Seems like the video is up again at the EEVblog2 channel..
I think there is little point to go the i9 series processors on the Intel platform. Then at that point I think a threadripper is way more cost efficient. The 7900x is literally 2x more expensive than the 7820x, for only 2 more cores (which are also clocked a bit slower).
This benchmark suggests it's a pretty linear increase in speed of about 20%, for 100% more cost (but less on total system cost though).
In terms of comparing it to AMD offerings, see same benchmark. The AMD 1800X is nowhere close in h265, the 2700X is an incremental improvement (add a generous 15%), so same. The 1920X is 22% quicker in h264, but about on par as the 7820X in h265. So it's about even I guess.
I assume this is also Dave's workstation at the office, in that case the faster single-core performance of the 7820X should also be taken into consideration. There the 7820X scores 194 in Cinebench single-thread, vs 167 for 1920X/1950X..
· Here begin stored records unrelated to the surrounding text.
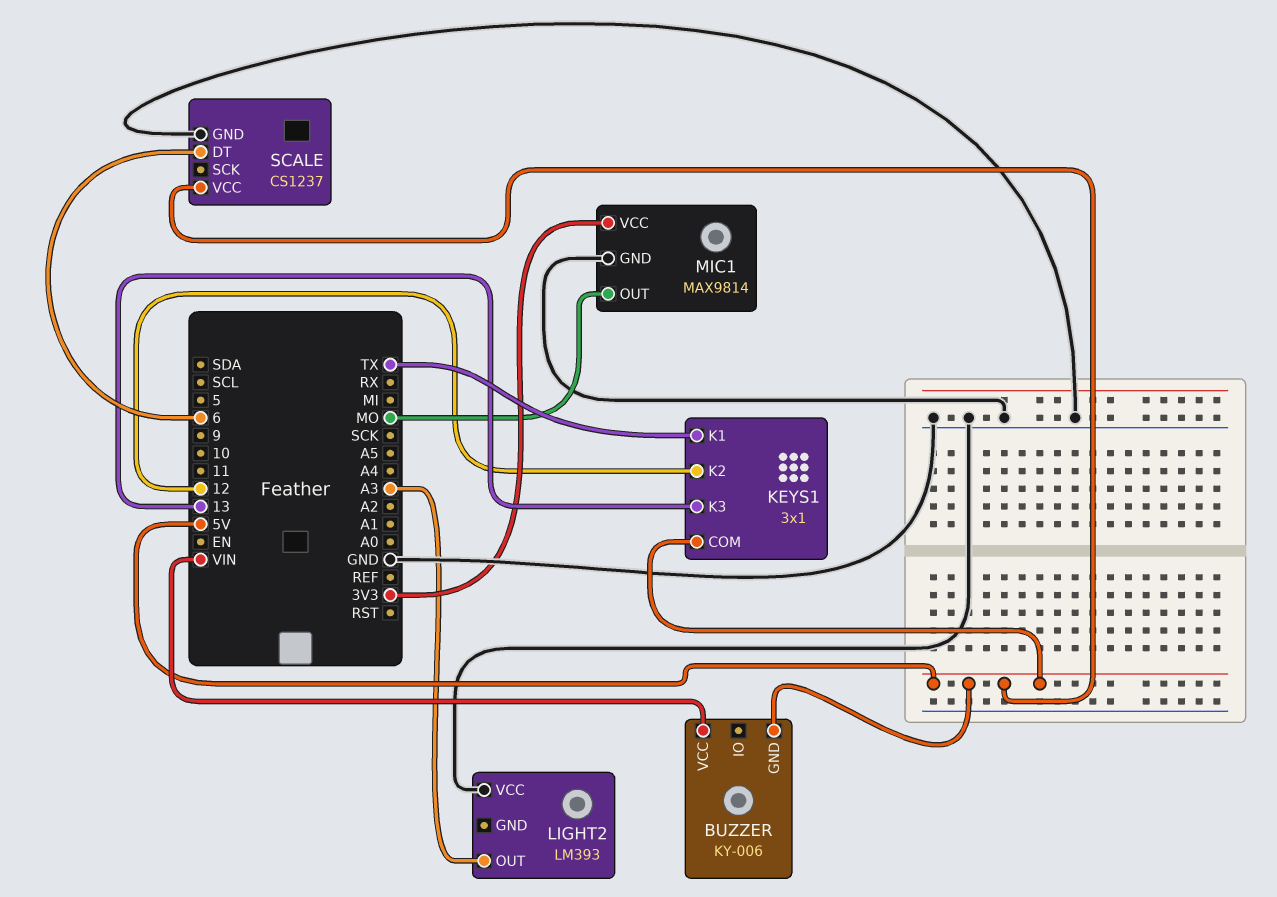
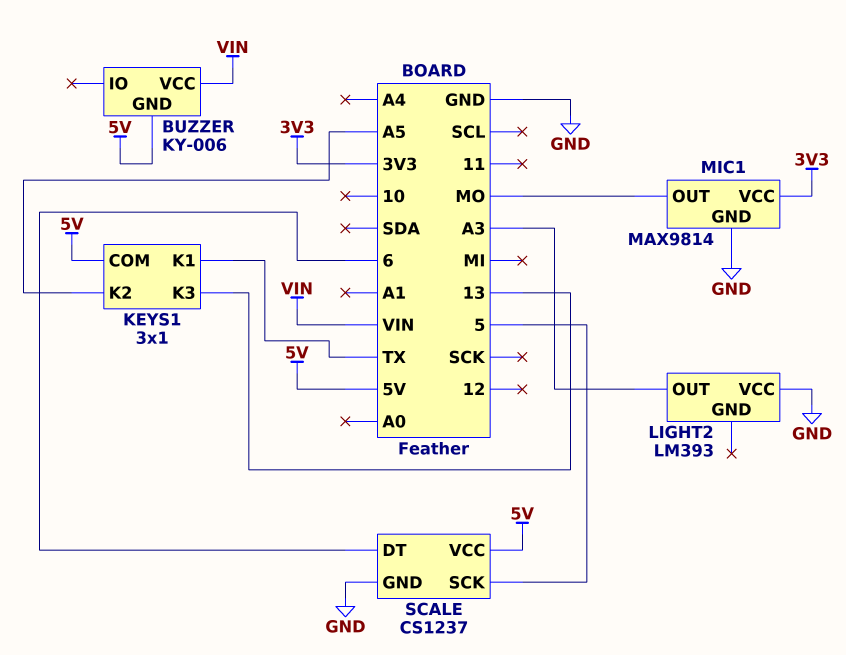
KEYS1 pin K2: 12 -> A5
SCALE pin SCK: none -> 5

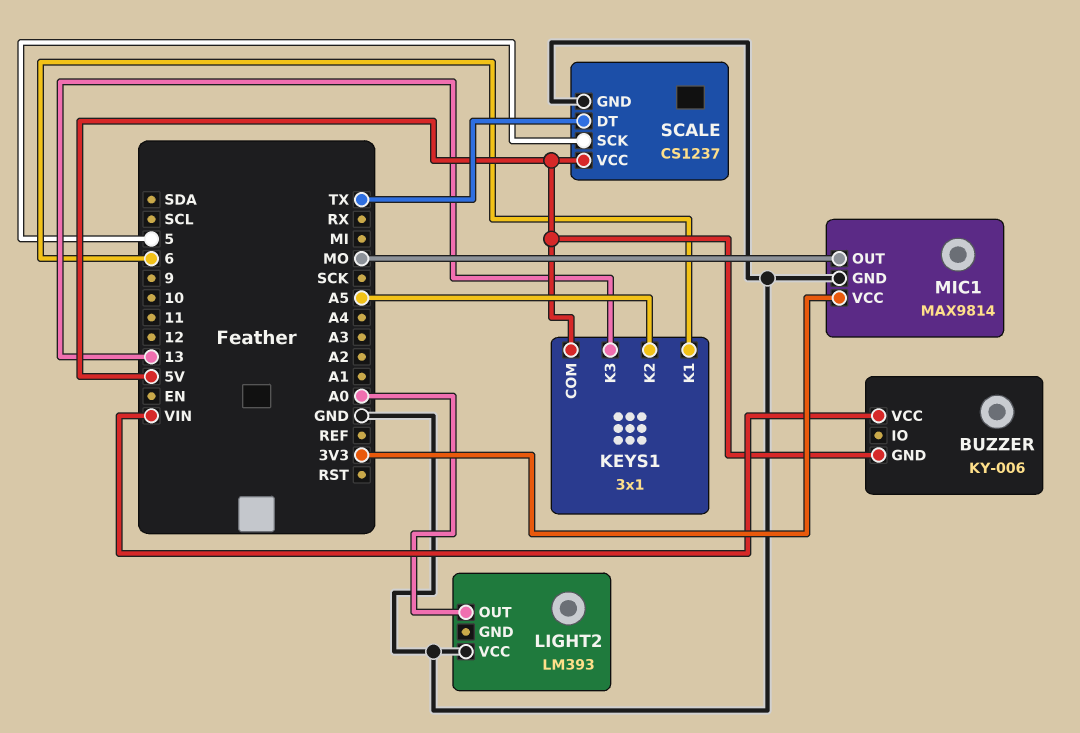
KEYS1 pin K1: TX -> 6
LIGHT2 pin OUT: A3 -> A0
SCALE pin DT: 6 -> TX

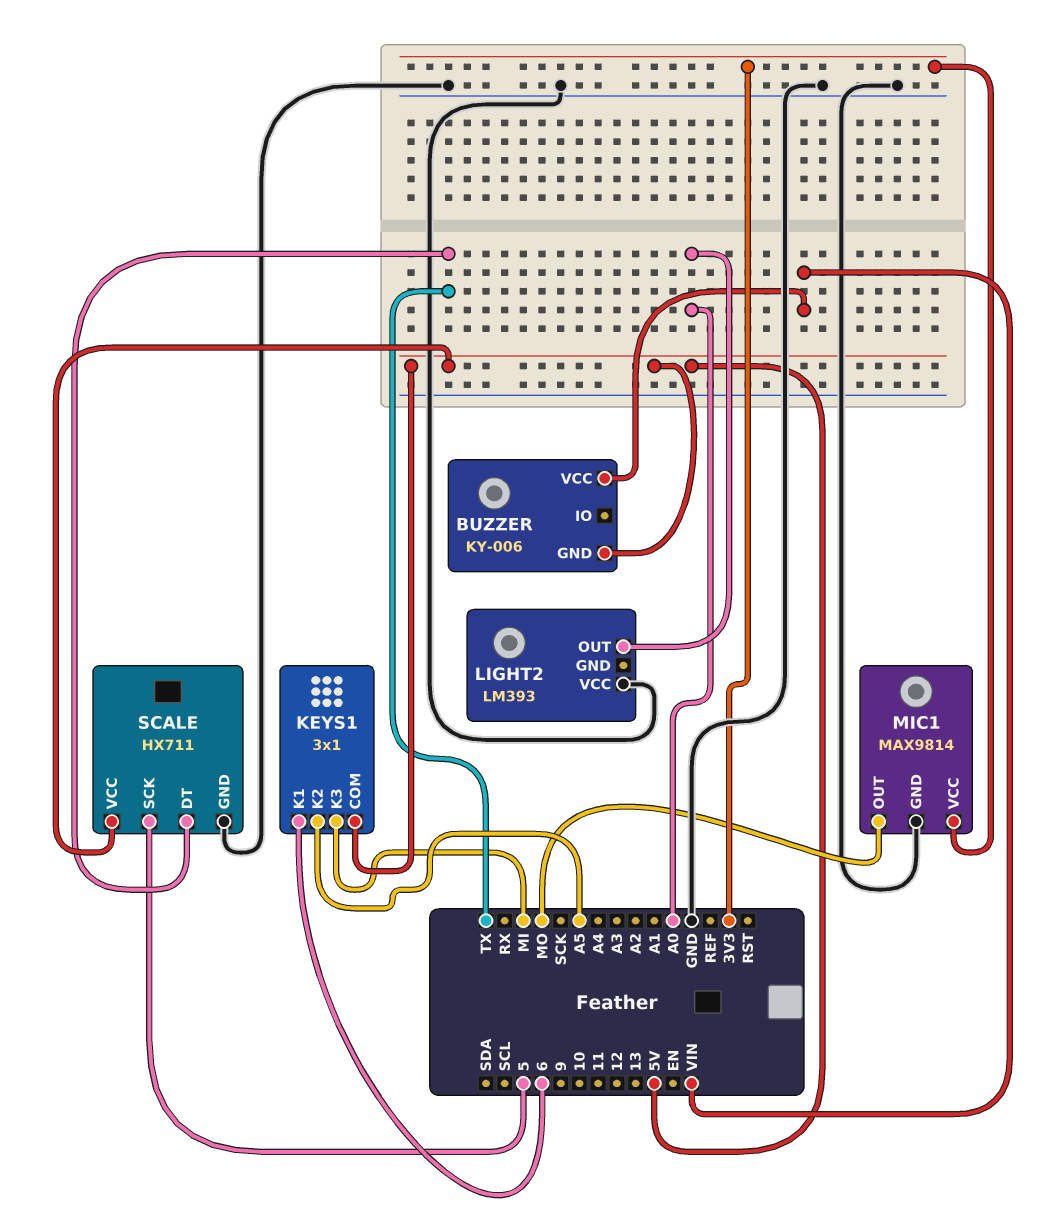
KEYS1 pin K3: 13 -> MI
SCALE: CS1237 -> HX711

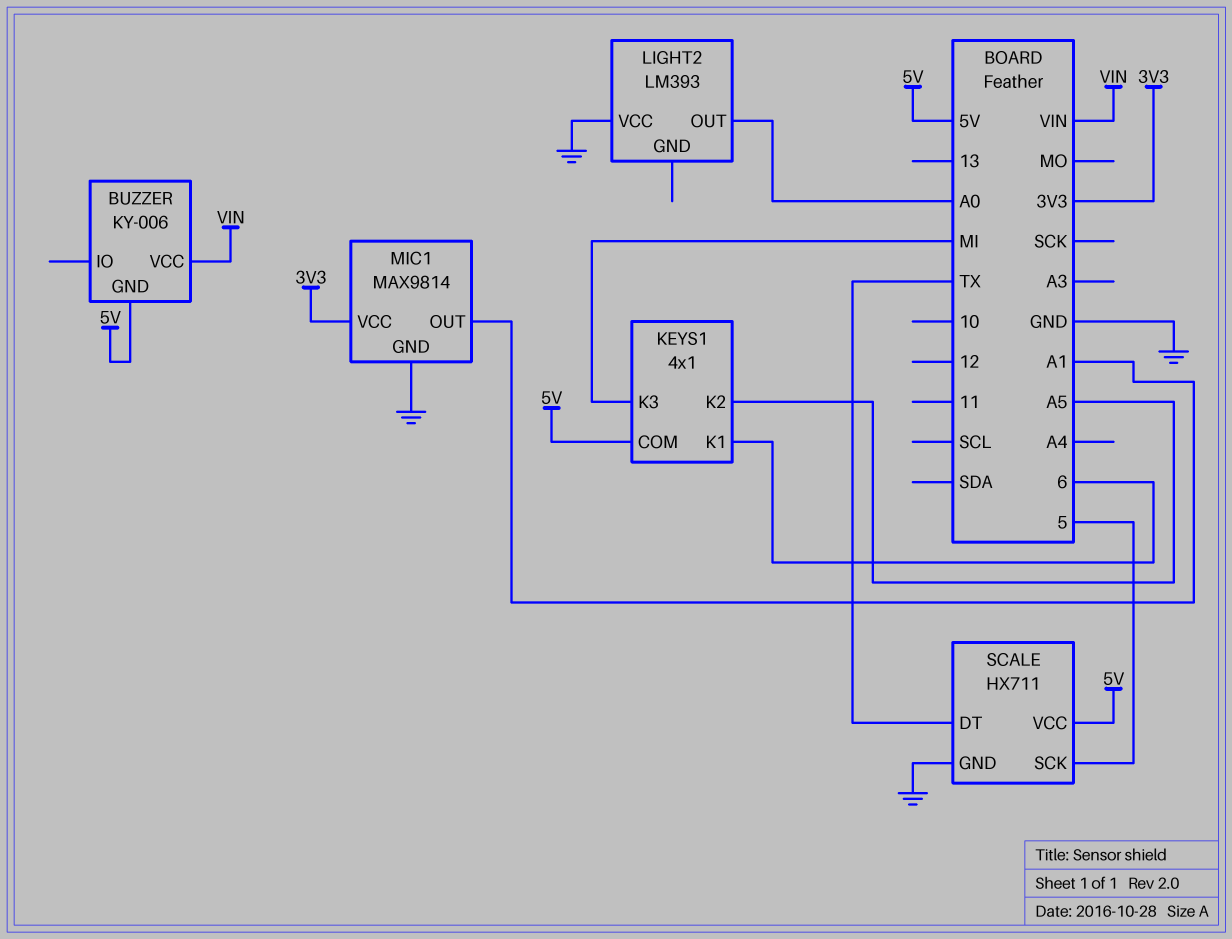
KEYS1: 3x1 -> 4x1
MIC1 pin OUT: MO -> A1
I think that in terms of buying equipment as a
desktop, then this is key. Although multi-core performance is nice to have for that 22% h264 boost, this is something you could fix with a next gen upgrade or getting a more expensive CPU. The single core performance for daily tasks is something different altogether. However it's hard to guess where CPU land is going to be in 2 or 3 years time. It probably won't be making much improvements in single-core performance though, so it's nice to maximize what's available.
Threadripper gen 2 is already announced for launch end of this summer I think. Flagship is going to be a 32 core 64 thread monster, but I doubt that will be priced as competitively as the 1950X was. Personally I think they will extrapolate the current pricing scheme, i.e. you will still get more cores for less money than at previous gen launch, but I doubt that they will put out a 32-core chip at 1000$, such that the other skews (12, 16, 24?) will be priced accordingly..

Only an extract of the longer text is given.